Tension in teams: how to minimize the bad and maximize the good

Conflict within teams is inevitable. And that’s a good thing, because it’s also essential to the creative collaboration that is a team’s raison d’etre. Without differences of opinion, there can be no debate about important issues nor synthesis of ideas.

How can you, as the team leader, manage conflict to get the best out of your team?



One of the keys to managing conflict in teams is to set up ground rules in advance. “It’s not my experience that chaos inherently results in brilliance,” says Stever Robbins, a Cambridge, Mass.-based executive coach. Instead, it’s a good idea to set guidelines to help work through disagreements.

The most important rule: Conflict should be handled openly. “Give them two options: confront the conflict and handle it, or let it go,” says Howard Guttman, principal of Guttman Development Strategies, Inc. (Ledgewood, N.J.). “Those are the only two acceptable options. Lobbying around the water cooler and sending scud missiles by e-mail should be verboten.”

In most cases conflicts should be addressed directly. “As soon as I notice something, I get it on the table and address it directly,” says Morris R. Shechtman, former chairman of the Shechtman Group (Kalispell, Mont.).

And when the feedback raises tempers, don’t always rush to cool things down. “Stay with the tension,” says Paul Hennessey, executive vice president of marketing, research and development at BayGroup International, a consulting and training firm in Larkspur, Calif. “It’s much more likely that innovative solutions will emerge.”

Jeff Weiss, a partner at Boston, Mass.-based Vantage Partners LLC, suggests that teams brainstorm in the beginning to come up with worst-case scenarios and strategies for how to deal with them.

Some of these scenarios include:

— A decision has to be made immediately and there’s no time for the whole team to come together for discussion: Who should make the call?

— A crisis that affects one or more team members in their work outside the team: Should the team forge ahead on its work without the missing member(s) or not?

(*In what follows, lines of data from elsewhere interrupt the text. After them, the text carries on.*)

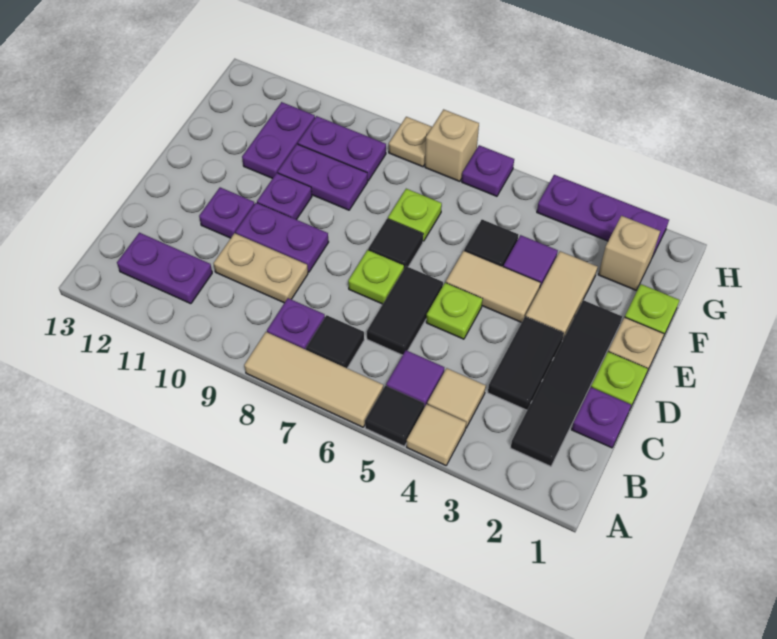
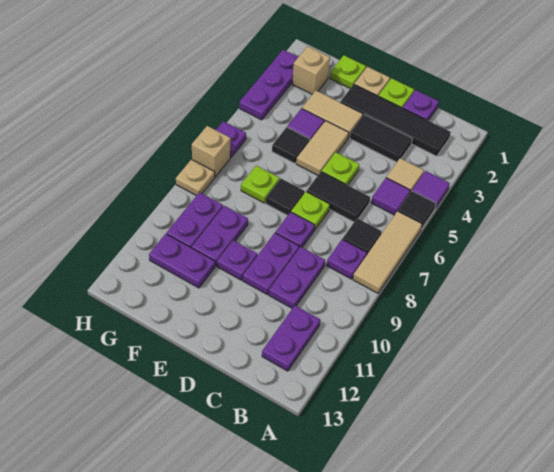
tan tile A4 level 1 -> purple tile A4 level 1
tan plate C9:C10 level 1 -> purple plate C9:C10 level 1
purple plate D11 level 1 -> purple plate D8 level 1

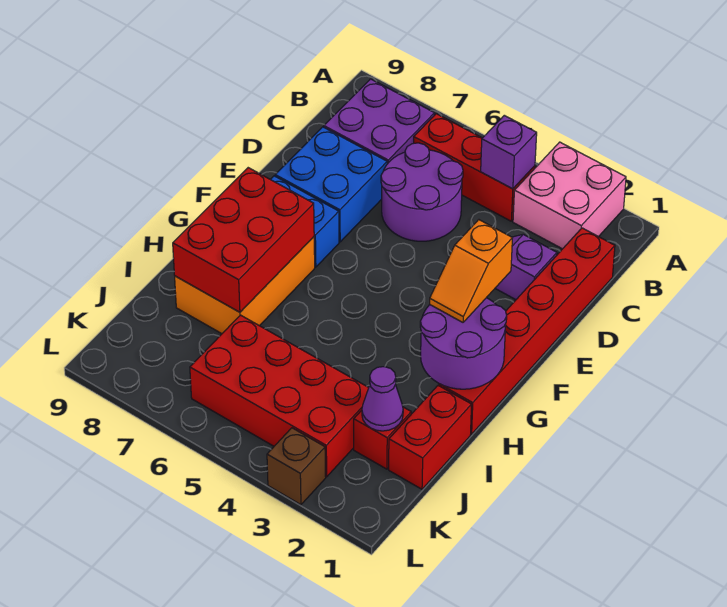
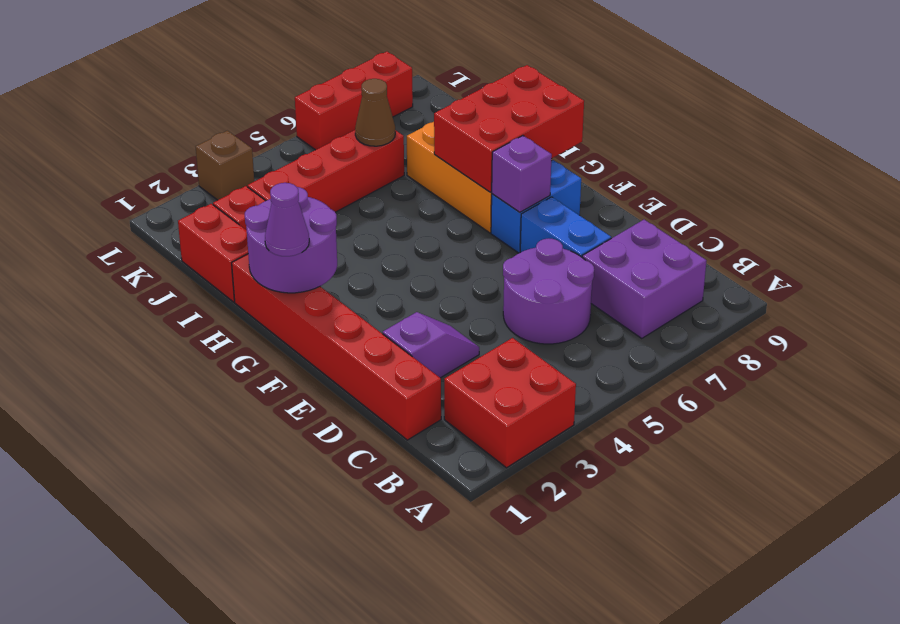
pink brick A2:B3 level 1 -> red brick A2:B3 level 1
red brick B4:B6 level 1 -> red brick L6:L8 level 1
purple brick B4 level 2 -> purple brick F7 level 2
blue brick D7:E8 level 1 -> blue brick D7:E7 level 1
orange slope F2:G2 level 3 top F -> none
red brick G7:I8 level 2 -> red brick G7:H9 level 2
purple cone J2 level 2 -> purple cone G1 level 3
red brick J3:K6 level 1 -> red brick J3:J6 level 1
none -> brown cone J6 level 2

Well-defined procedural rules not only help the team cope with surprises, but they also build trust. When everyone on the team understands who’s empowered to make decisions for the team under what circumstances, it’s less likely that someone will feel undermined or overlooked when unusual circumstances arise.

It’s also easier to manage conflict when the team members know each other on a personal level. Ask each one to give a three-minute personal and professional update at the beginning of meetings.



One good way to keep conflict productive and impersonal is to focus on the facts. “The reason conflict happens is that people have the same data and interpret it differently, or they have different data in the first place,” says Robbins.

So help the team members in conflict explore what happened. Don’t go on assumptions, but rather paraphrase what each person is saying. That simple exercise can clear up misconceptions and make conversation partners more open to the other side of the story, says Hennessey.



Model the behavior you would like others on your team to exhibit in the face of conflict:

— Practice full disclosure.

In an argument or discussion, team members should reveal all of their arguments and make it clear why they have taken a particular position. This behavior should start at the top.

— Look at conflict as a learning experience.

“Encourage an exploration of the causes of the failure and what could be changed next time. Make the process remedial rather than punitive. If you set a solution orientation, you’re saying to people, ‘Even if one person is right and the other wrong, the reality is that this is just about learning,”‘ says Robbins.

— Be more seen than heard.

“The leader’s listening-to-telling ratio should be 90:10,” says Shechtman. Instead of making decisions, facilitate them. When you do speak up, restate team members’ arguments and positions and encourage people in disagreement to do the same.

— Intercede when it turns personal.

When conflict between team members does get personal, it’s time to get involved. “As a team leader, I might facilitate a conversation if it’s taking a long time to get to a resolution. I will spend time with each party to figure out what is making it so difficult for them, to give them a different angle on the problem,” says Weiss. If that doesn’t work, the best choice may be to find a mediator who has no stake in the outcome.


Once team members learn to handle difficulties themselves, they’ll work out conflicts more efficiently and constructively, so that they ultimately contribute to the team’s creative work.


(Jim Kling is a freelance writer based in Bellingham, Wash.)